The decision comes after a lawsuit was filed by the nonprofit Council for Education and Research on Toxins that targeted several companies, including Starbucks and 7-Eleven, CNN previously reported.
The lawsuit alleged that the companies “failed to provide clear and reasonable warning” that drinking coffee could expose people to acrylamide, which is created when coffee beans are roasted.
Court documents filed by the nonprofit state that, under Proposition 65, businesses must warn people about the presence of agents that affect health.
The coffee industry claimed that the acrylamide was present, but only in harmless levels. The industry also argued that they should be exempt because the chemical results naturally from the cooking process.
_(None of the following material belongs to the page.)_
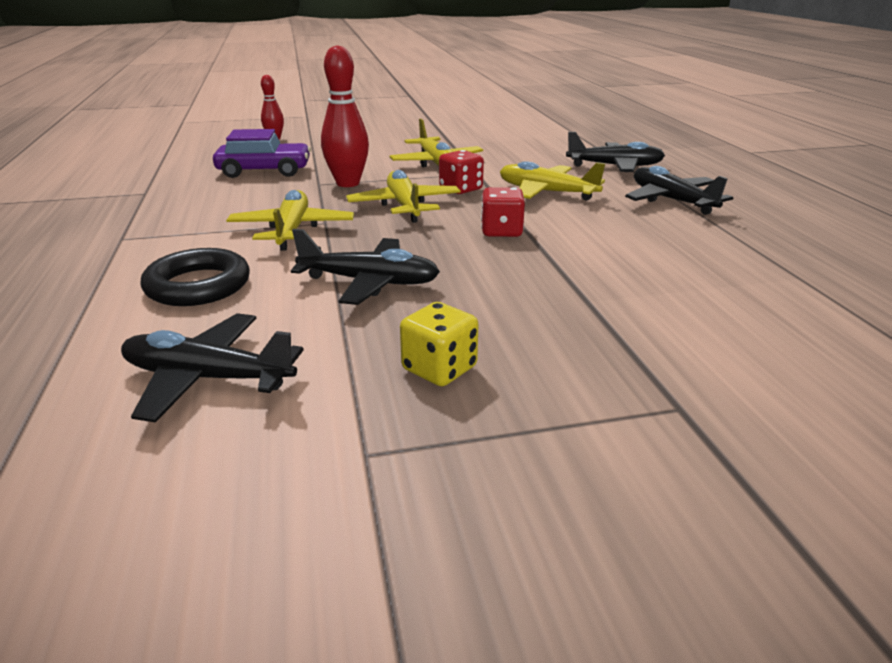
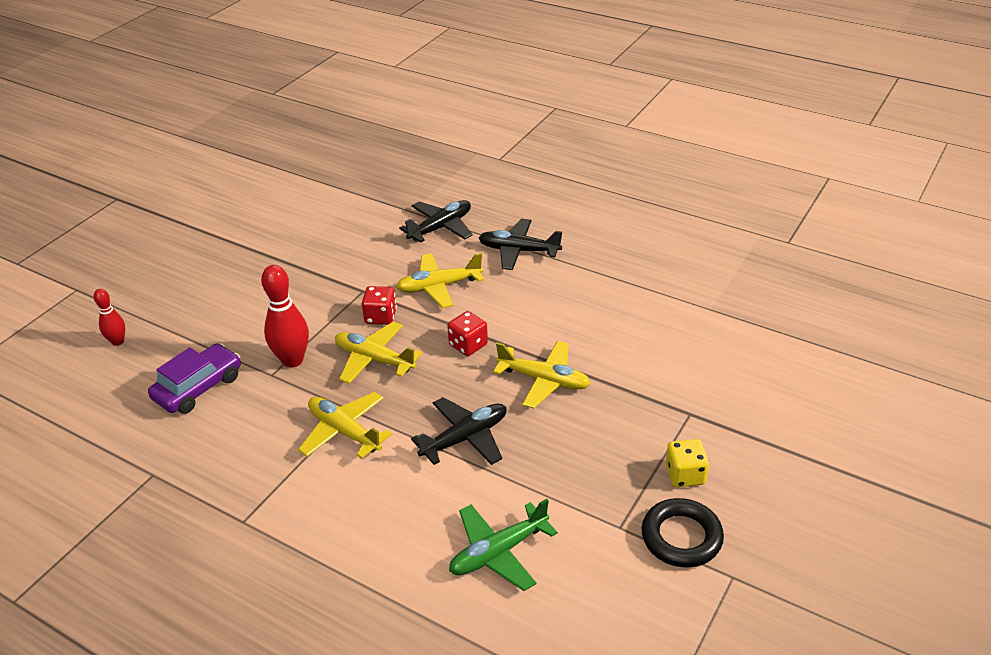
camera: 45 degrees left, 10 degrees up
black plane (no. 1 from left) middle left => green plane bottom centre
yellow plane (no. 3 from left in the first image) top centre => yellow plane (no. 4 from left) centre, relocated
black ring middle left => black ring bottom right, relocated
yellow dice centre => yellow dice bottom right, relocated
In addition to paying fines, the lawsuit called for companies to post warnings about acrylamide with explanations about the risks of drinking coffee.
"I'm addicted to coffee, I confess, and I would like to be able to have mine without acrylamide," said Raphael Metzger, the attorney who represented the nonprofit.
"Coffee has been shown, over and over again, to be a healthy beverage. The US Government's own Dietary Guidelines state that coffee can be part of a healthy lifestyle. This lawsuit simply confuses consumers, and has the potential to make a mockery of Prop 65 cancer warning at a time when the public needs clear and accurate information about health,” said Bill Murray, President and CEO of the National Coffee Association.
Acrylamide was added to California’s carcinogen list in January of 1990.